Tudo como se você estivesse numa prateleira de supermercado. Você olha, escolhe e coloca em seu carrinho, com a vantagem que você não pagará nada por ele: basta dar o comando para "baixar" o arquivo e esperar para que ele esteja disponível em seu PC (alguns são transferidos em poucos minutos, outros levam dias, tudo depende do tamanho, da procura e de outros fatores).
"Como isto é possível?" ó caro leitor deve você se perguntar. Isto é possível porque alguém em algum lugar deste planeta, cometeu o pecado original, no caso, se deu o trabalho de comprar um CD original, passou seu conteúdo para o computador e, ao fazer isto, o colocou no caótico acervo da rede internacional de computadores.
No eMule, toda vez que você baixa um arquivo ele automaticamente fica à dispósição dos outros usuários. Tendo em vista a quantidade de gente conectada a estes softwares (na casa dos milhões) faça as contas da quantidade de coisas que você pode encontrar.
Quantidade não é qualidade, certo? Às vezes. Veja só o é possível garimpar no cyberespaço:
- Os mais recentes lançamentos mundiais, alguns que sabemos que jamais serão lançados no Brasil, isto é, que terão um não convidativo preço um produto importado.
- Gravações antológicas, tais como todos os quartetos de Beethoven com o Quarteto Alban Berg, todos os lieder de Schubert com Dietrich Fischer-Dieskau e muito mais.
- Sabe aqueles caríssimos CDs importados de música antiga? Então, estão todos lá.
- Todas as partituras de J.S. Bach, bem como todas as sinfonias de Mozart, Beethoven, Brahms e etc.
- DVDs completo de óperas.
- Etc., etc., etc...
Bem, feita a minha parte de serpente, mostrando as delícias de um fruto proibido (aforisma do grande Millôr Fernandes: "Há mais delícias no espírito de porco do que espírito nos jardins das delícias"), vamos ao outro lado da história:
Tiro-no-pé ou subverção mercadológica?
Quando se fala da caça-às-bruxas contra àqueles que baixam música sem pagar nada está subentendido no debate a questão do direito autoral. Mas, exceto por compositores de do século XX em diante, para quem, então, pagar os direitos da Pastoral de Beethoven? Das cantatas de Bach? Dos madrigais de Monteverdi?
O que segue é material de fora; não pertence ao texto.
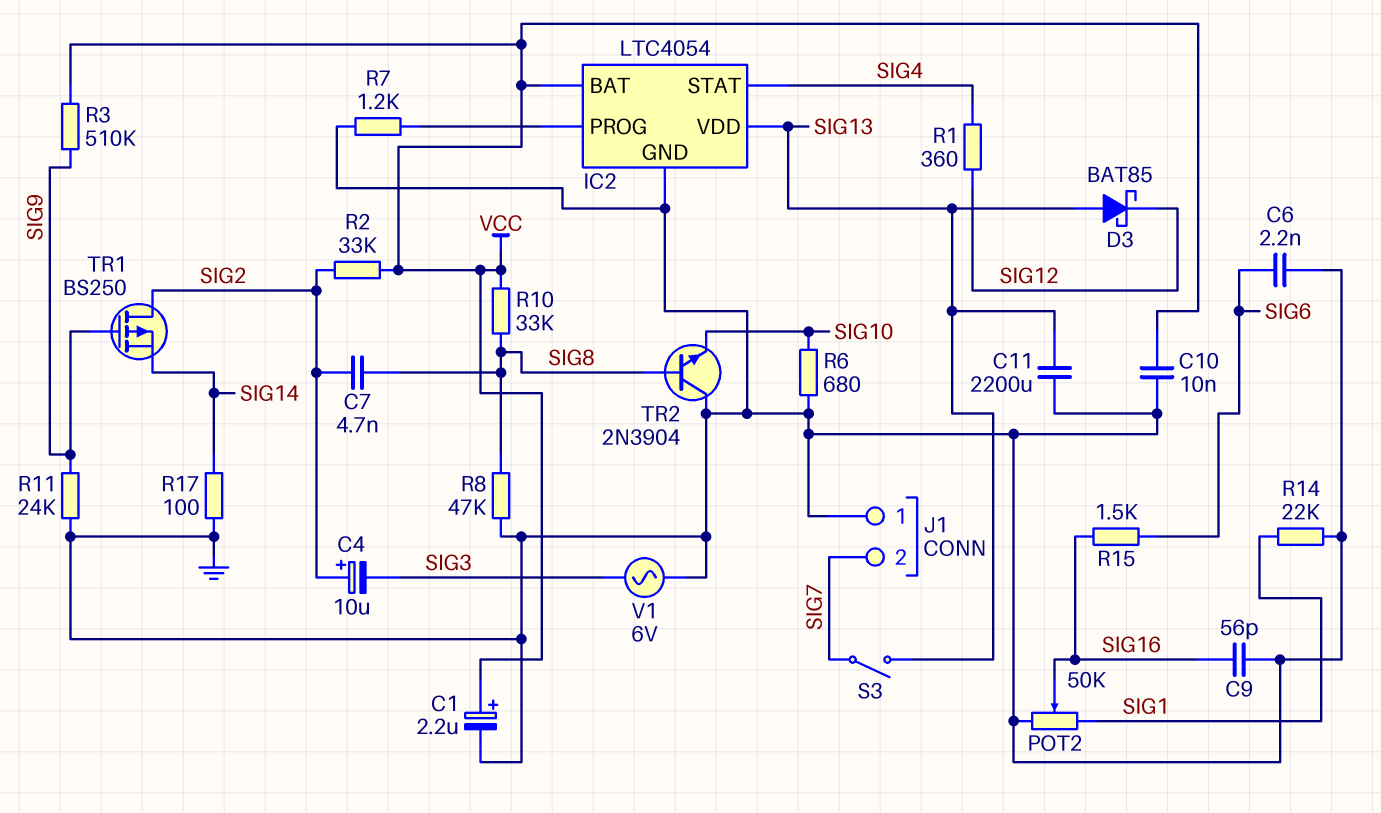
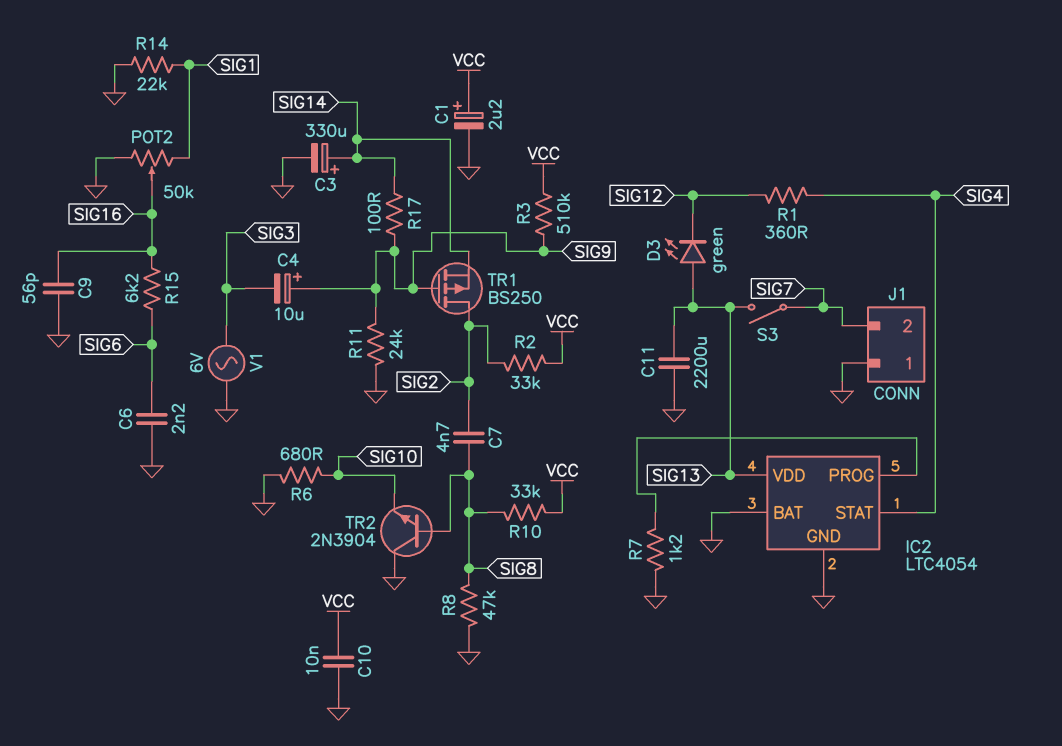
C3: none -> 330uF (plus SIG14, minus GND)
C4: 10uF (plus SIG2, minus SIG3) -> 10uF (plus SIG9, minus SIG3)
D3: schottky BAT85 (A SIG13, K SIG12) -> LED green (A SIG13, K SIG12)
IC2 pin BAT: VCC -> GND
R15: 1.5k (SIG6, SIG16) -> 6.2k (SIG6, SIG16)
R17: 100 (GND, SIG14) -> 100 (SIG9, SIG14)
Em relação ao clássicos a questão não está circunscrita à autoria da música, mas sim nos direitos da interpretação das obras gravadas, das quais as gravadoras e os selos musicais são donos: devemos pagar pelo trabalho de René Jacobs, de Nicolaus Hannoncourt, da Cecilia Bartoli, de Jordi Savall, de Maurizio Pollini, de Nelson Freire.
As gravadoras, não raro, pagam vultuosas quantias a esses nomes na certeza de que mesmo fazendo um repertório já conhecido estes artistas são atraentes o suficiente para fazer com que um sujeito que já tenha três ou mais gravações da La Traviata compre mais uma com uma soprano russa que é moda no momento (neste exemplo me refiro ao novo lançamento da Deutschegrammophon com Anna Netrebko).
Toda vez que se baixa uma música sem pagarmos o direito de interpretação tiramos um pequeno tijolo do edifício que sustenta o cotidiano musical.
E aí termino este longa postagem com algumas perguntas, por assim dizer, retóricas:
- Vale a pena usurparmos o direito de um artista?
- Vale a pena pagar 1/4 de nosso atual salário mínimo em um CD?
- Estou mesmo prejudicando alguém?
- Por estar apenas "baixando" tenho eu alguma culpa nesse cartório?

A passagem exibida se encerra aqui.